Pavlov's 7z, Grebnov's BSC and Yann's Zstd are wonderful in above departments.
Oodle 'Kraken' and LzTurbo 39 are awesome, 1GB source code decompressed in a second!

[ghost]

Hello,

thank you for the nice dataset of different compressors. Could you make some tests with 7-Zip ZS also ?

If decompression speed is important, there are some nice levels in Lizard. You could also test brotli and zstd in this implementation. Would be cool to have some comparison :-)

And since you're testing in windows, maybe wtime would help also.

[Sanmayce]

Hi,
the thanks have to be redirected to an Australian fellow that shared the testfile.

Inhere my wish was to test the Zstd ability to parse/deduplicate the whole 1GB block in a single-thread and compare with other performers. To avoid flooding this question thread (maybe Yann has to close it) we may proceed on your page.

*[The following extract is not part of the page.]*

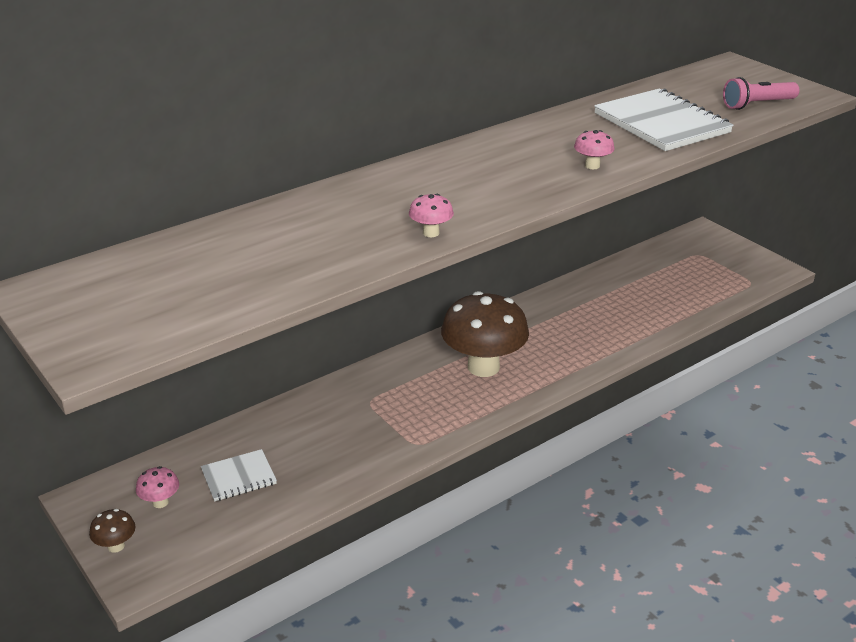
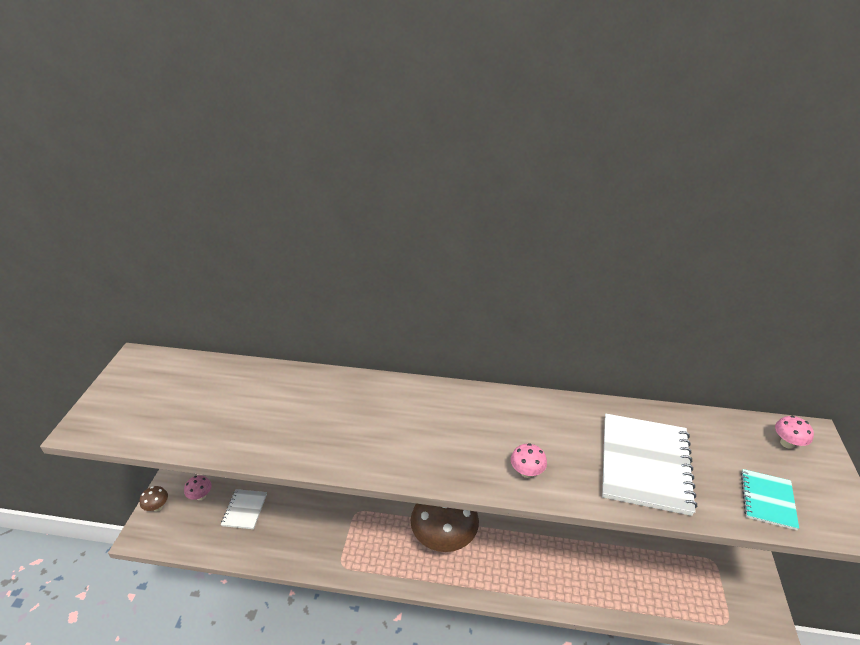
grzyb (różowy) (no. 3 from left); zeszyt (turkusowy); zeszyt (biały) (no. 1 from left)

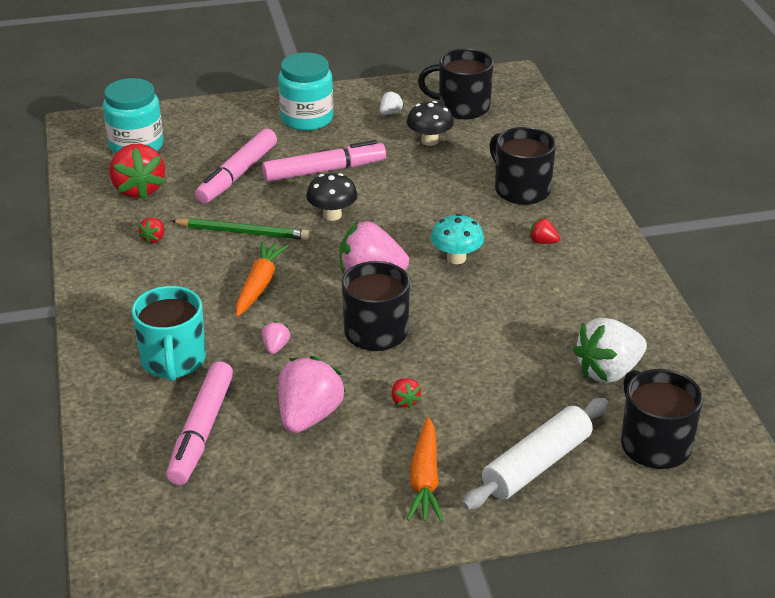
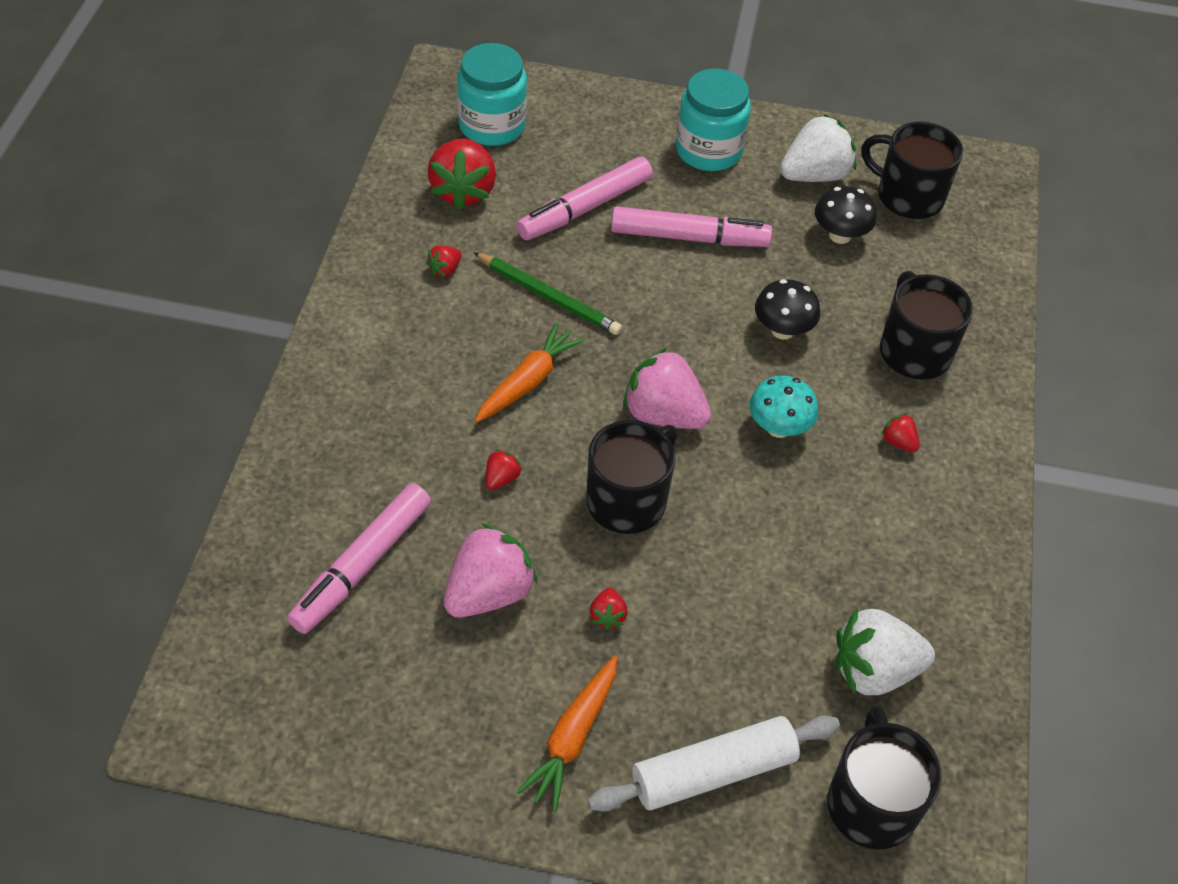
kubek (turkusowy); grzyb (czarny) (no. 1 from left); truskawka (czerwony) (no. 3 from left); truskawka (biały) (no. 1 from left)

>Could you make some tests with 7-Zip ZS also ?
Sure, more the merrier.

>Would be cool to have some comparison :-)
Always, sadly my two laptops are not enough to present an heavy-duty picture - lack of threads, lack of 16GB RAM (only 8GB). In essence, you, I and other benchmarkers could come with a console package (similar to my current smashshop package, see the Judaica package download link in the PDF) running via batch file all interesting compressors with all interesting options, when someone comes to the party and says "where is this compressor, why these options are not in use and so on" the package could be enriched easily once most popular performers were there, meaning some saturation has to be reached first. So, please provide the exact command lines with 7z ZS you wanna see, I will add them and upload a new package featuring WinNT4 or book_serie_SPETSNAZ_803_novels_(Russian).tar - the latter is quite cool since it is a natural language corpus, Russian on top of that, and concerning their Special Military Forces literature, hat-trick.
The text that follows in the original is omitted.